In a landmark 1982 judgement where an Indian lady, issued with an eviction notice to vacate her flat, took the matter to court. Judge Richard Goldstone declared that the authorities must find alternative accommodation for the evictee. This was impossible as thousands were occupying buildings which were already overcrowded. Because of this judgement, the Group Areas Act was hollowed out and it was the beginning of the end of separate residential areas in South Africa.
To those who cheered this development, it is now clear why this Act was introduced. The result of the abolition of separate residential areas is what we have today. South African cities’ central business areas have reverted to third world status, with some notable exceptions such as Cape Town. The cities’ surrounds are occupied by millions in shacks, with no sanitation, no clean water open sewage and illegal electrical connections. This decline has spread throughout the country, into municipalities both city and rural, and into farming areas. City dwellers, even those in up-market localities, are subject to this pollution, now generic in virtually every area of South Africa. Farmers have to suffer polluted soil and water sources in many areas.
THE KAMPHEPE ENQUIRY
In September 2023 the Gauteng premier established a Commission of Enquiry under Judge Sisi Khampepe to firstly investigate the deaths of 76 people in a Johannesburg slum building fire, and secondly, to probe the decline of human habitation standards in that city. Despair and decay were the hallmarks of her report. Most inspected buildings were uninhabitable. Overcrowded, they lacked basic services like water and electricity, while structures were deemed unsafe. “In one area she uncovered cardboard partitions between rooms, no bathrooms, no fire safety equipment and one single outside tap for hundreds of people”. The second leg of the judge’s report is still not finished, but we can foresee her conclusions.

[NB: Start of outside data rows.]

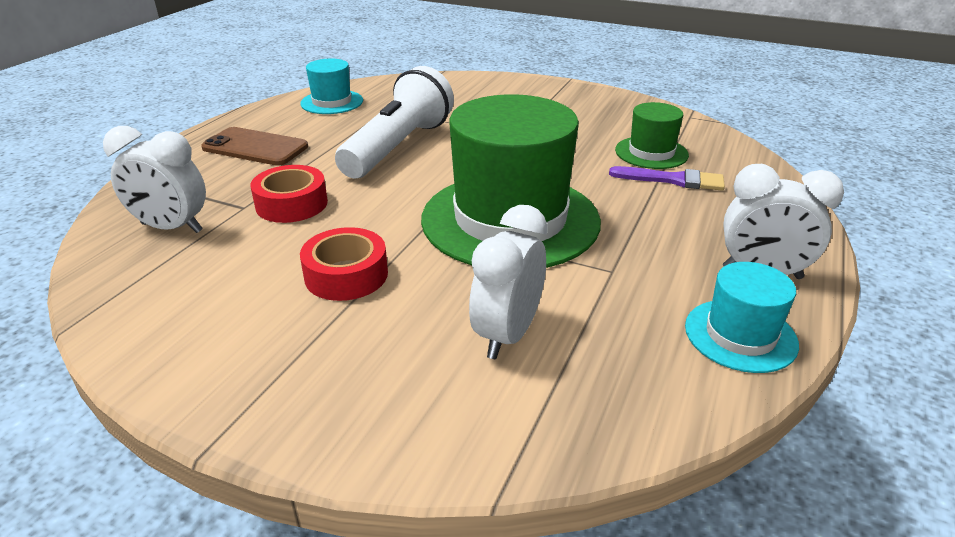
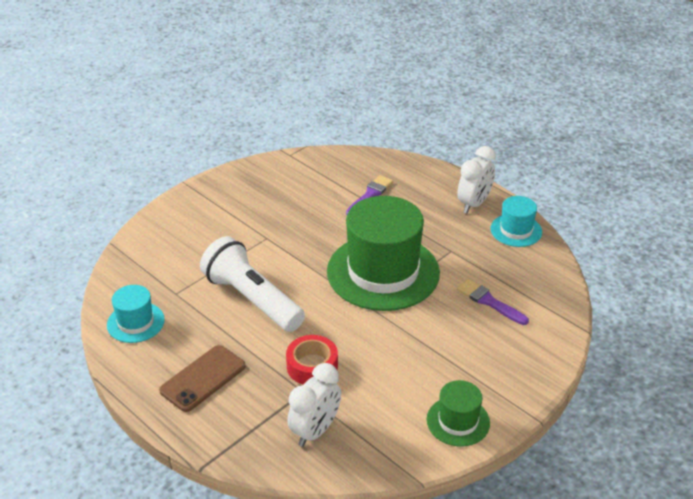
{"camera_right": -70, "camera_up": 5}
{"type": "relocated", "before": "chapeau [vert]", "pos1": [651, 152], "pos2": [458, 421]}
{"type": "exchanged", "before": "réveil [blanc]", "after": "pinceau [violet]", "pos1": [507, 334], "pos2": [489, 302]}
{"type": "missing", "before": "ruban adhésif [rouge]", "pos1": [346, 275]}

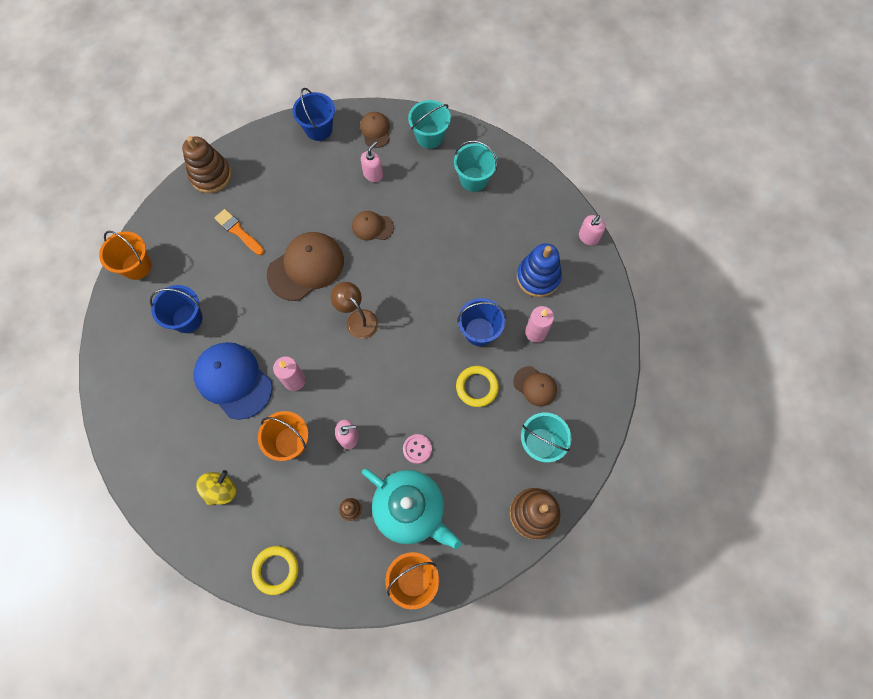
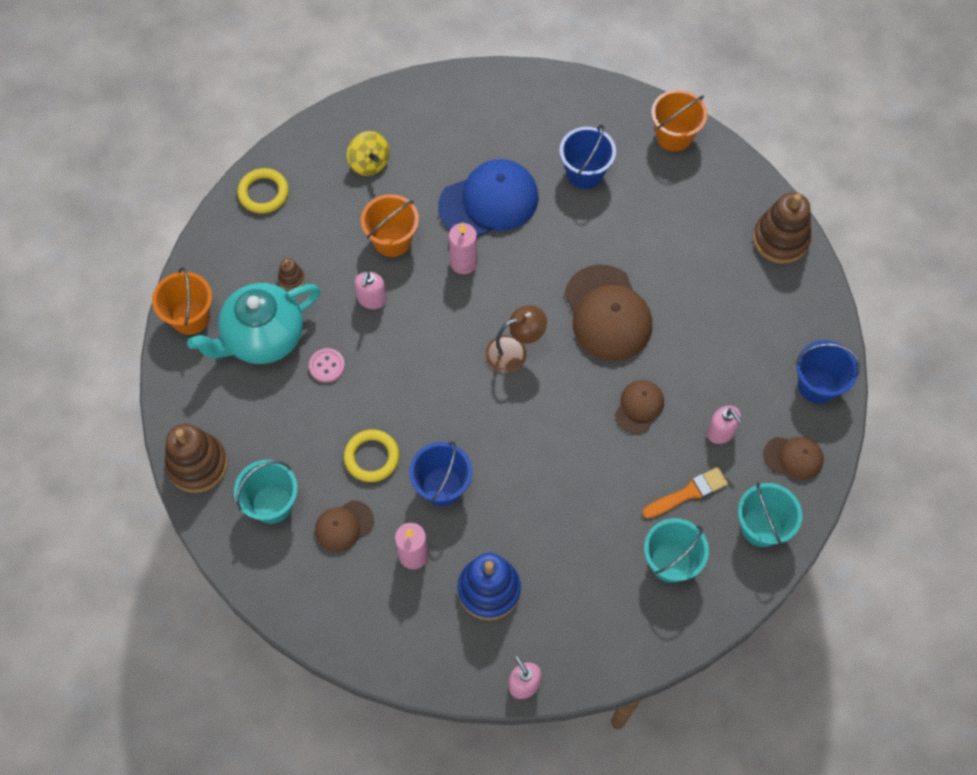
{"camera_right": 110, "camera_up": -5}
{"type": "relocated", "before": "pinceau [orange]", "pos1": [238, 231], "pos2": [688, 493]}

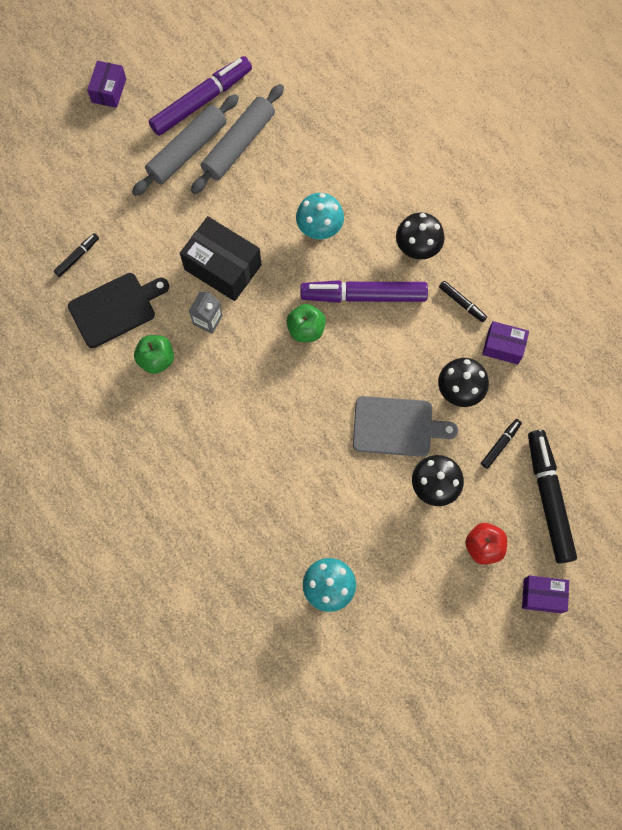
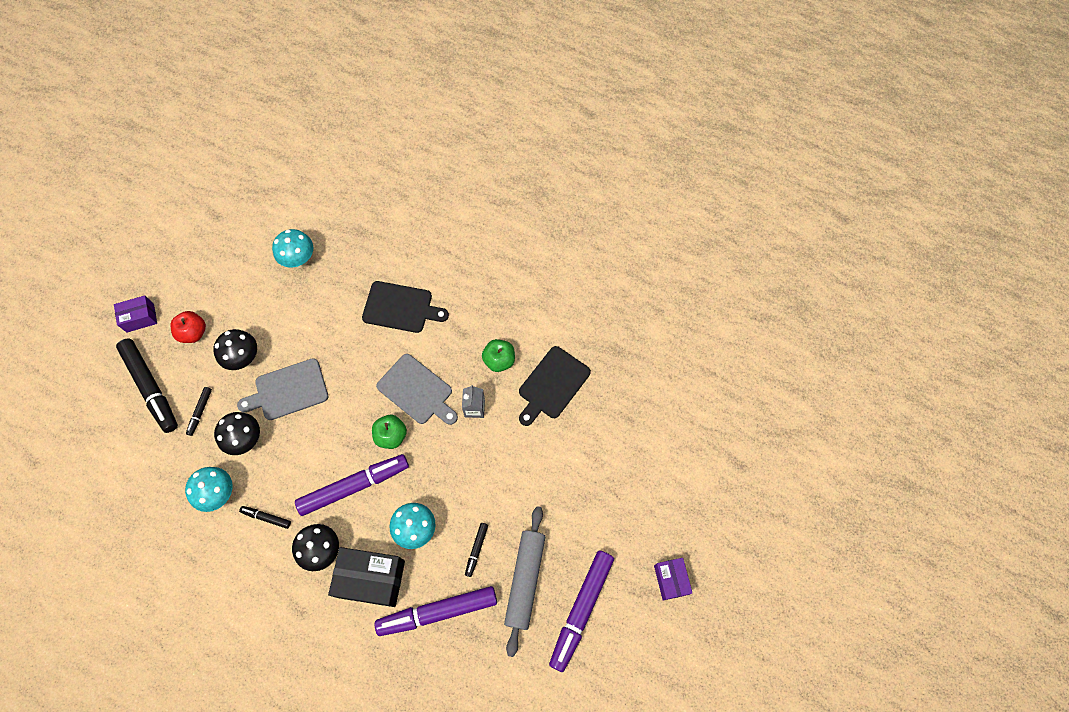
{"camera_right": 155, "camera_up": -5}
{"type": "exchanged", "before": "boîte [violet]", "after": "champignon [turquoise]", "pos1": [503, 347], "pos2": [219, 494]}
{"type": "relocated", "before": "boîte [noir]", "pos1": [223, 267], "pos2": [371, 579]}
{"type": "appeared", "after": "planche à découper [noir]", "pos2": [400, 308]}
{"type": "appeared", "after": "feutre [violet]", "pos2": [438, 612]}
{"type": "appeared", "after": "planche à découper [gris]", "pos2": [417, 391]}
{"type": "relocated", "before": "feutre [noir]", "pos1": [77, 256], "pos2": [476, 550]}
{"type": "missing", "before": "rouleau à pâtisserie [gris]", "pos1": [187, 150]}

Johannesburg, Pretoria and many other South African cities have become dens of crime and desolation. Nigerians and others from west Africa arrived in their hundreds and in Hillbrow and Johannesburg, to name just one area, they created hubs for their drugs and people smuggling. Criminal syndicates took over buildings and rented out single rooms. Chamber pots used in rooms without a bath were emptied into the streets every morning. Butcheries were set up in rooms where raw unrefrigerated meat was chopped up and sold on the pavements. No health inspector went near these activities, which still continue today. Live chickens were sold in the streets and their legs were broken to prevent them from escaping. Banks ring-fenced these areas and those who had legally lived under the protection of the Group Areas Act lost everything. They could not sell their properties and they fled the third world to which they had been sacrificed.
There is a sea change however. The ANC does not hold absolute authority any more. It has lost its majority in Parliament. South Africans are resilient people and their country is still the most beautiful country in the world. They are not going to allow the dereliction any more. The suffocating fog of ANC rule cannot last forever.